In 1766, fifty Bristol citizens each handed over fifty pounds and received in return a numbered silver token. The token entitled the bearer to unlimited free entry to a new theatre being built behind a row of medieval houses on King Street. Two special golden tokens went to a cabinet maker named Edward Crump and his wife Ann, in recognition of the immense effort they had put into convincing the landowners. On 30 May 1766 the theatre opened. David Garrick, the most famous actor of the age, sent down a prologue and epilogue from Drury Lane. The Theatre Royal, Bristol has been operating continuously ever since.
Daniel Day-Lewis, who trained here, called it the most beautiful theatre in England. The Theatre Royal occupies a roughly rectangular site called Rackhay Yard, accessed through narrow passageways cut beneath the medieval King Street houses. The architect of record was the Bristol mason Thomas Paty, but the actual design came from James Saunders, David Garrick's carpenter at Drury Lane, who had also drawn up the theatre at Richmond, Surrey the previous year. The result is a debased Palladian façade with four Corinthian columns and an interior that wraps the audience around the stage on three sides, intimate enough to feel domestic, classical enough to feel grand. The Coopers' Hall next door, built 1743-1744, was joined to the theatre as a new foyer between 1970 and 1972. Together they form a single Grade I listed building.
When the theatre opened, English law made it nearly impossible to run an unlicensed playhouse outside London. The Licensing Act of 1737 restricted spoken drama to the patent theatres at Drury Lane and Covent Garden. So the Bristol proprietors did what every provincial theatre did. They billed their performances as a concert with a specimen of rhetorick, on the theory that a musical event with a few speeches was not a play. The fiction was a thin one and was eventually abandoned, although a production in the neighbouring Coopers' Hall in 1773 did fall foul of the law. Legal protection finally arrived when royal letters patent were granted by Act of Parliament. The building became a true patent theatre, took the name Theatre Royal, and could put on Shakespeare without pretending it was a recital.
By 1942 the building was decaying and its owners had put it up for sale. The fear was that Bristol's theatre would be lost. A public appeal raised funds and a new trust bought the building.

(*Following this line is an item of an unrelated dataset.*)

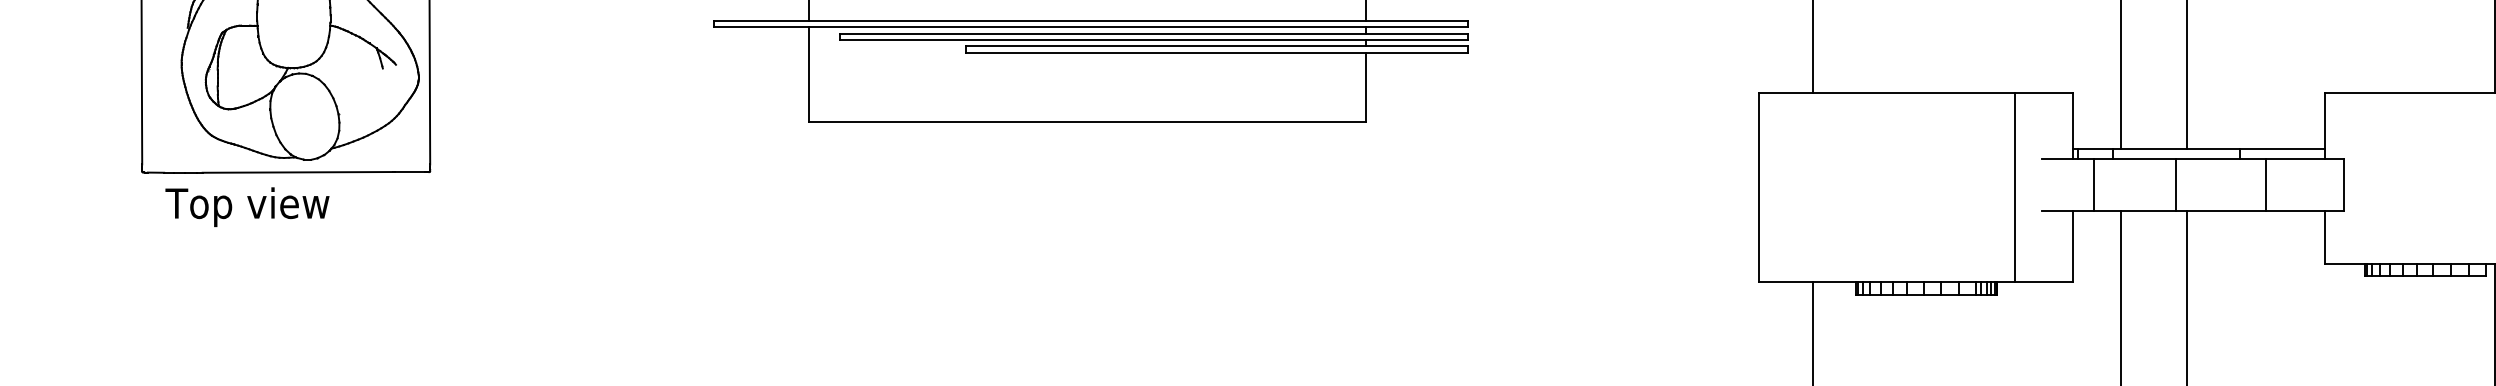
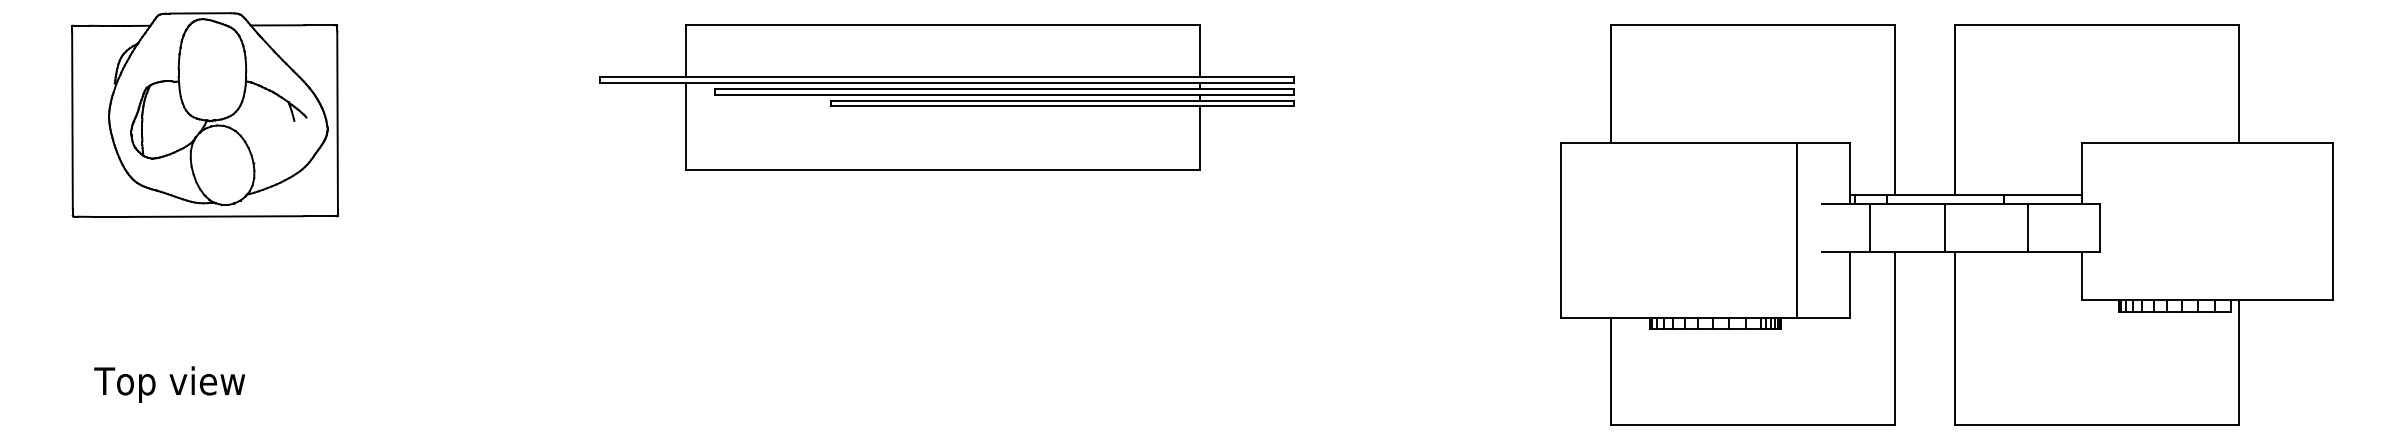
text: (247, 207) -> (169, 384), moved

In 1943 it was taken over by the London Old Vic and a new company, the Bristol Old Vic, was founded in 1946 as a regional offshoot. The artistic director was Hugh Hunt. Early members of the company included a young Peter O'Toole, who made his first appearance here in Major Barbara in 1956, along with John Neville, Timothy West, Dorothy Tutin and Barbara Leigh-Hunt. In 1954 the company gave the world premiere of Julian Slade and Dorothy Reynolds's musical Salad Days, which transferred to the West End and became the longest-running musical on the London stage at that time. The royalties from Salad Days bought the two Victorian villas in Clifton that became the home of the Bristol Old Vic Theatre School, opened in 1946 by Laurence Olivier.

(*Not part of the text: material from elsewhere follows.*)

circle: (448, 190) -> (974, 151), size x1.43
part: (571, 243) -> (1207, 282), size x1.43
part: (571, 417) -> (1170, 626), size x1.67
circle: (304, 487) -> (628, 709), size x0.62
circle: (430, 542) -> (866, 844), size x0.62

In 2007 the trustees made the controversial decision to close the theatre for major refurbishment. Many in the profession feared the building would never reopen as a working theatre. A new board led by Dick Penny appointed Tom Morris from the Royal National Theatre as artistic director in 2009, and the Arts Council put in 5.3 million pounds towards a 19 million pound rebuild that ran from 2016 to 2018. The result kept the Georgian auditorium intact while opening up a new foyer onto King Street, exposing the old theatre walls that had been hidden behind 1970s cladding. Two graduates of the Theatre School each year now receive the Peter O'Toole Prize, a six-month contract, renamed after the actor's death in 2013. The school's alumni include the Academy Award winners Daniel Day-Lewis and Jeremy Irons. The theatre's reputed ghost, according to legend, belongs to the actress Sarah M'Cready. Visitors who have heard nothing else about the building have heard about her. On 30 May 2016 the Theatre Royal celebrated its 250th continuous birthday, the longest unbroken run in the English-speaking theatrical world.

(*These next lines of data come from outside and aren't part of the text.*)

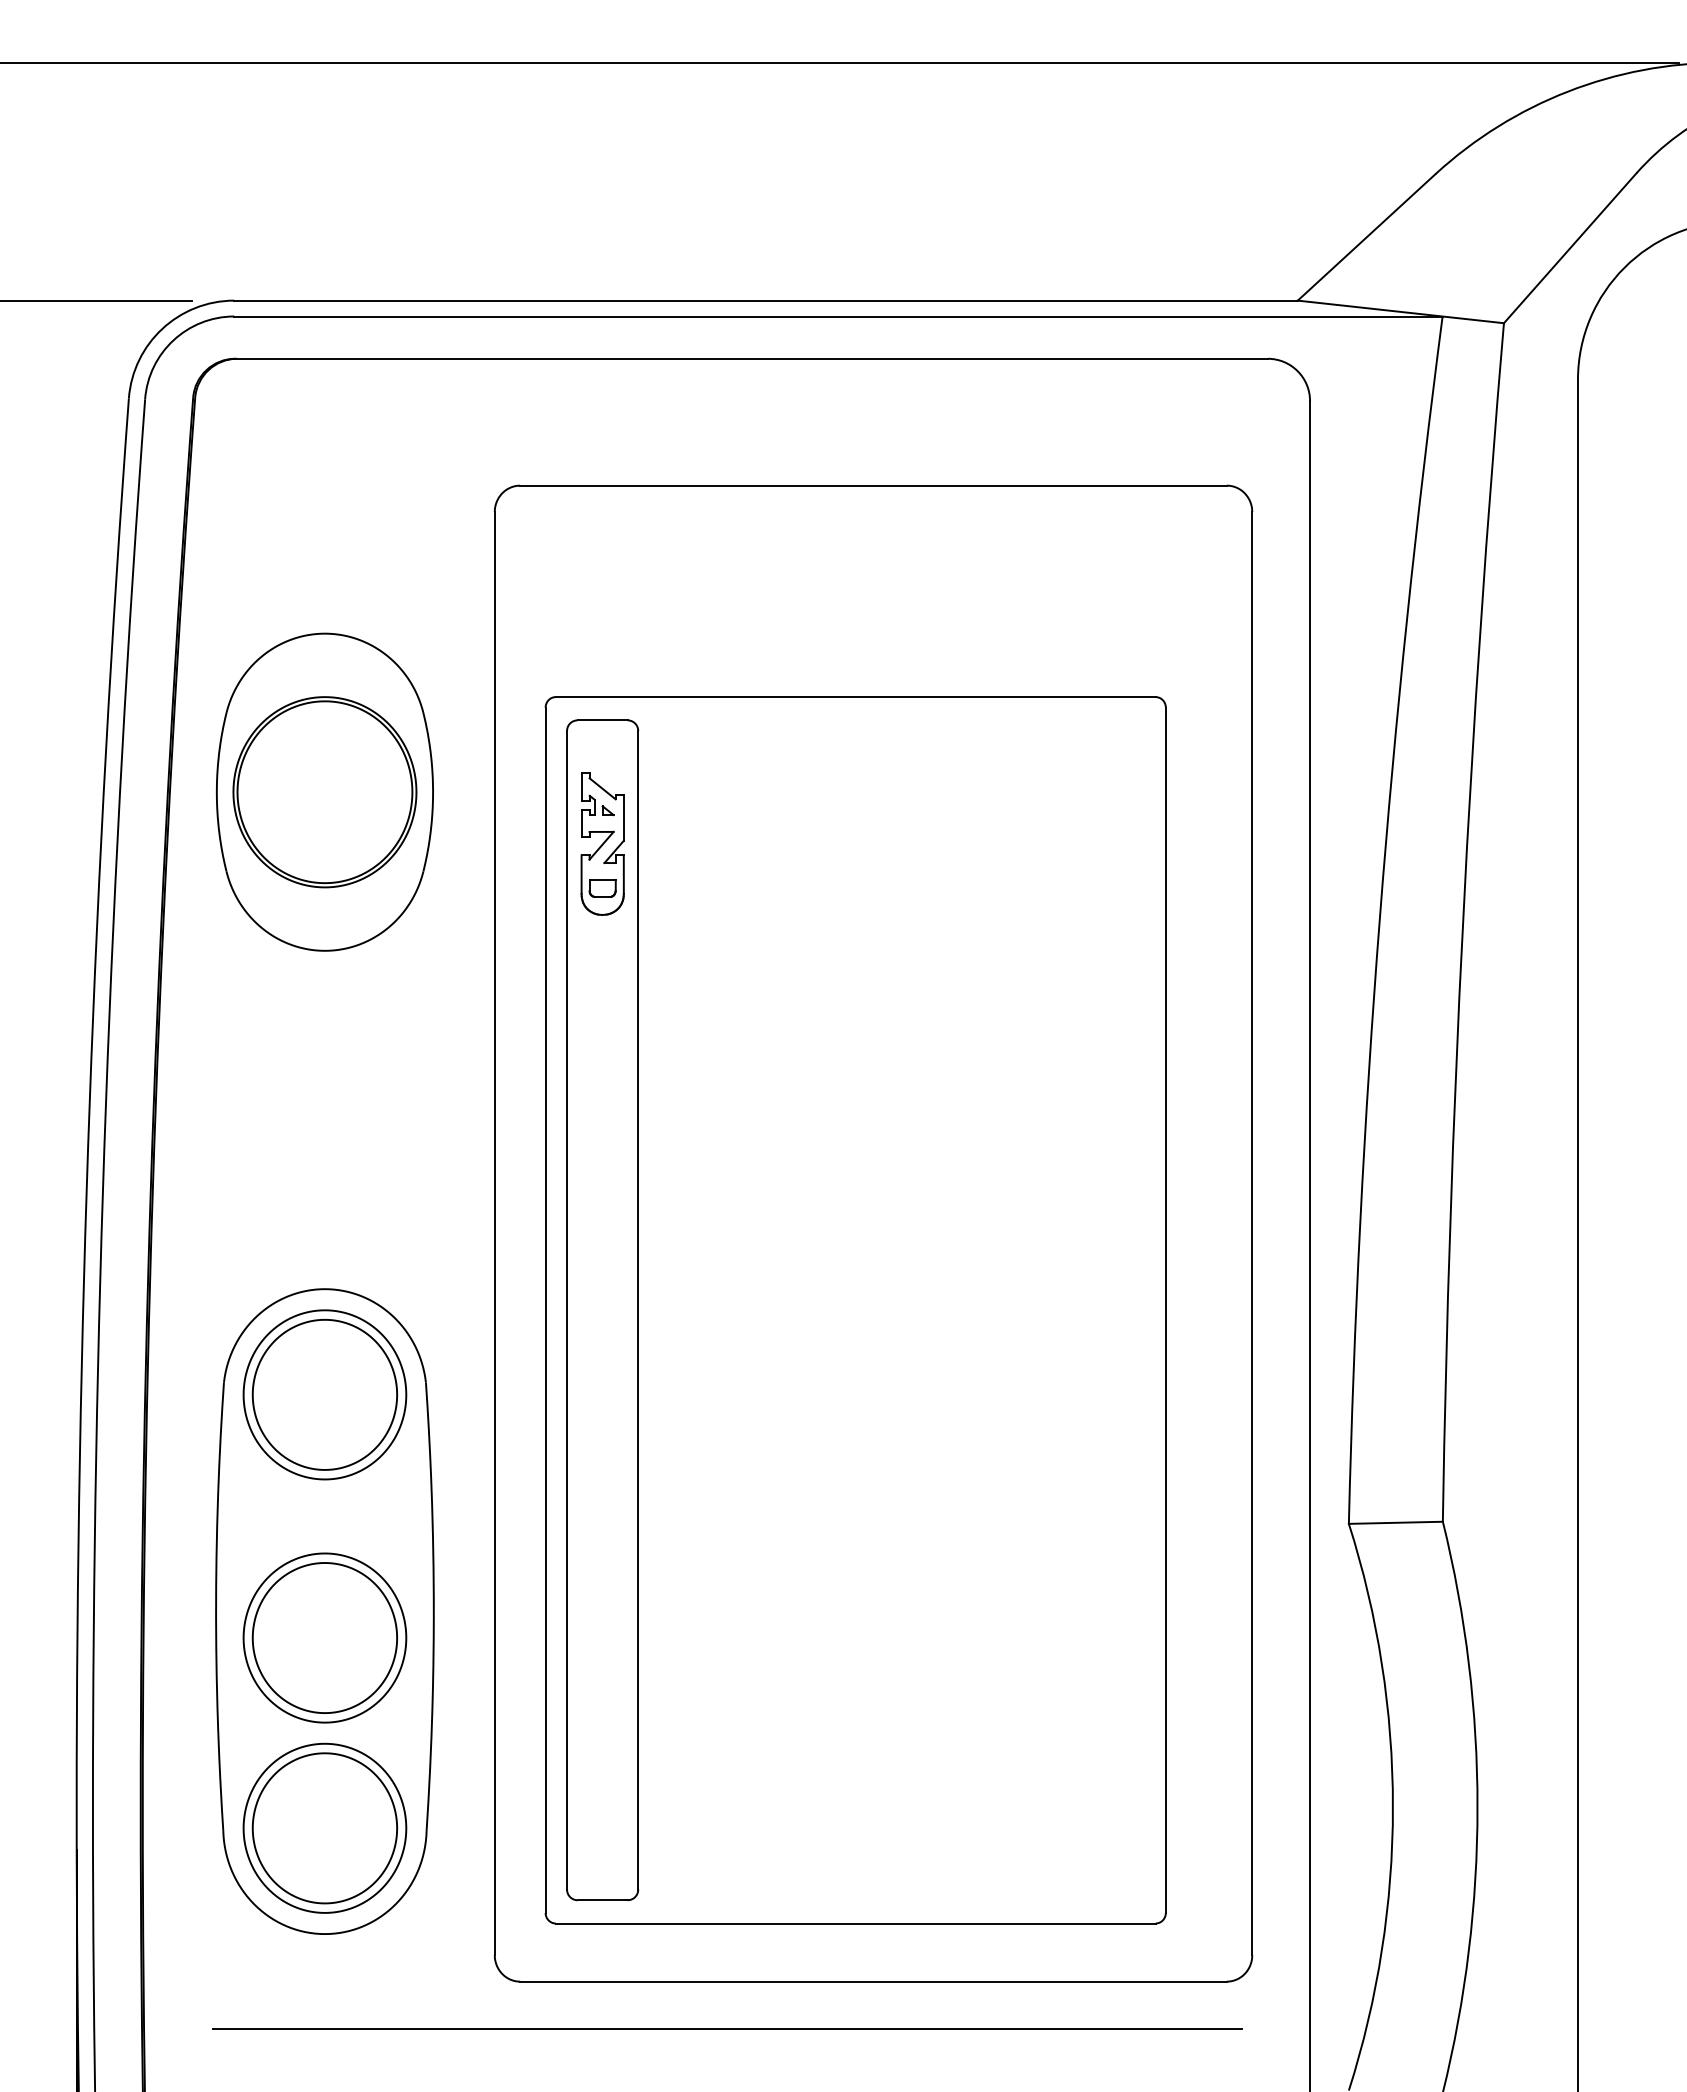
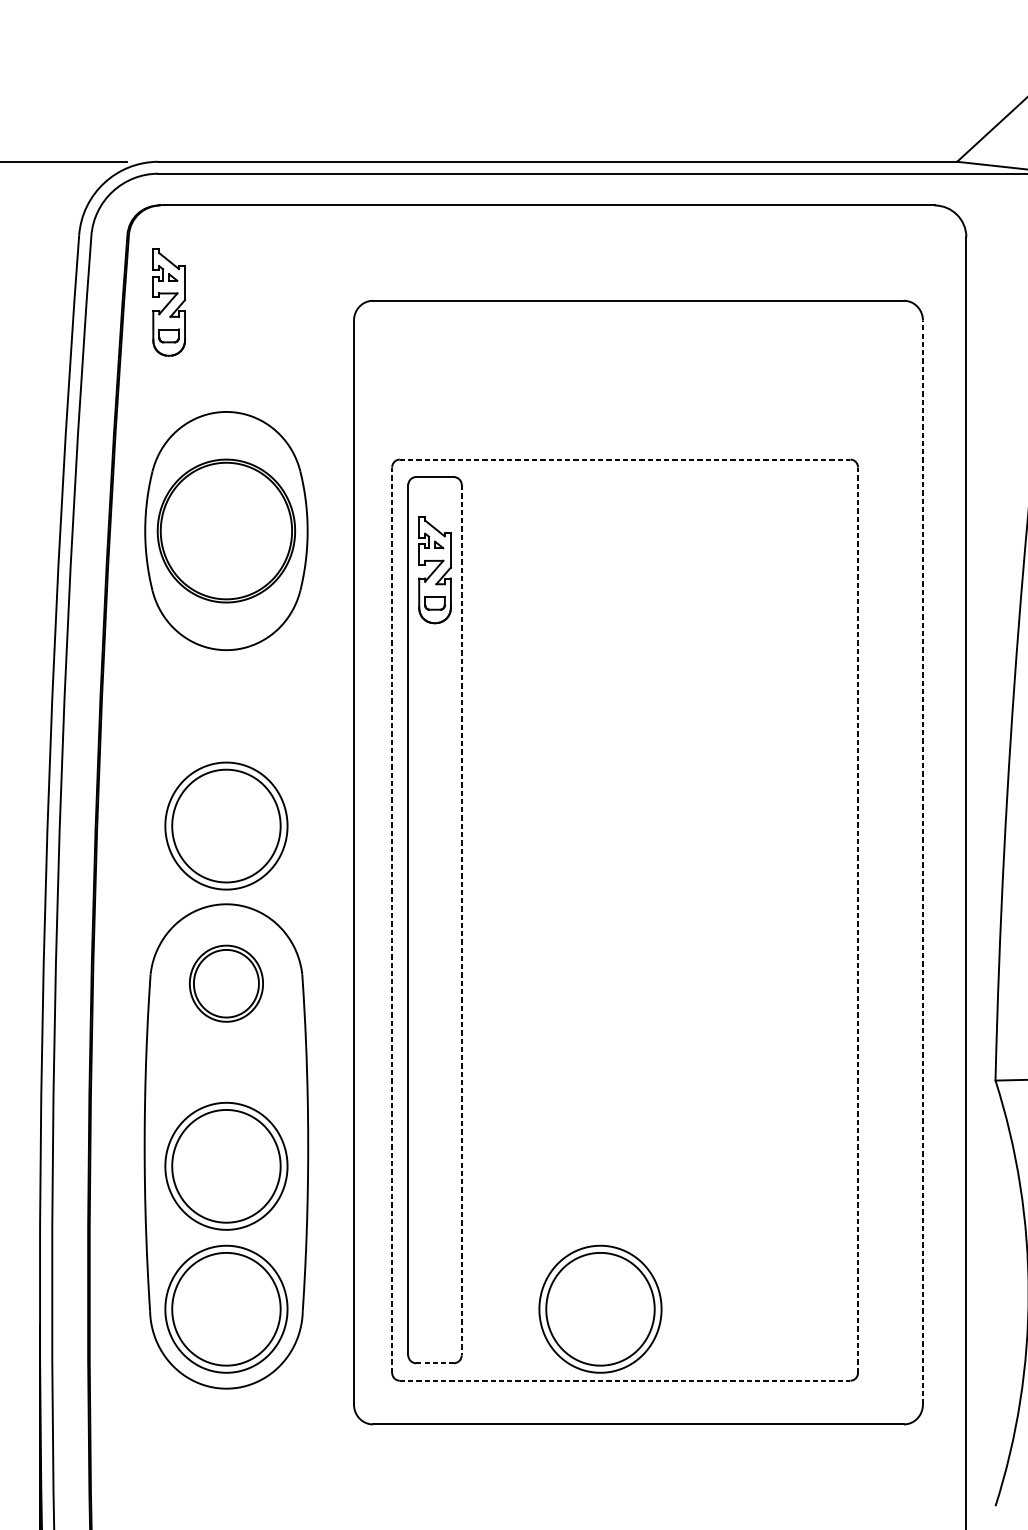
part: (248, 487) -> (169, 302), added
line: (855, 697) -> (624, 459), solid -> dashed
part: (324, 1184) -> (226, 825), added
line: (1252, 1233) -> (923, 862), solid -> dashed
line: (545, 1310) -> (392, 920), solid -> dashed
line: (638, 1310) -> (461, 920), solid -> dashed
line: (1165, 1310) -> (857, 920), solid -> dashed
part: (324, 1394) -> (226, 983), size x0.6
part: (822, 1827) -> (600, 1308), added
line: (603, 1900) -> (435, 1363), solid -> dashed
line: (855, 1923) -> (624, 1380), solid -> dashed
line: (727, 2029) -> (528, 1460), removed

Coordinates 51.452 N, 2.594 W. The Bristol Old Vic stands on King Street in central Bristol, a short walk from the Floating Harbour and Bristol Bridge. From altitude the theatre is hard to pick out among the dense city-centre rooflines, but King Street runs east-west between Welsh Back on the harbour and Queen Square just to the south. Look for Queen Square's open green four-acre grid and follow King Street west from its north-west corner. Bristol Cathedral lies 0.5 nm west; Bristol Temple Meads station 0.8 nm south-east. Nearest airports: Bristol (EGGD) is 6 nm south-west; Cardiff (EGFF) is 25 nm west.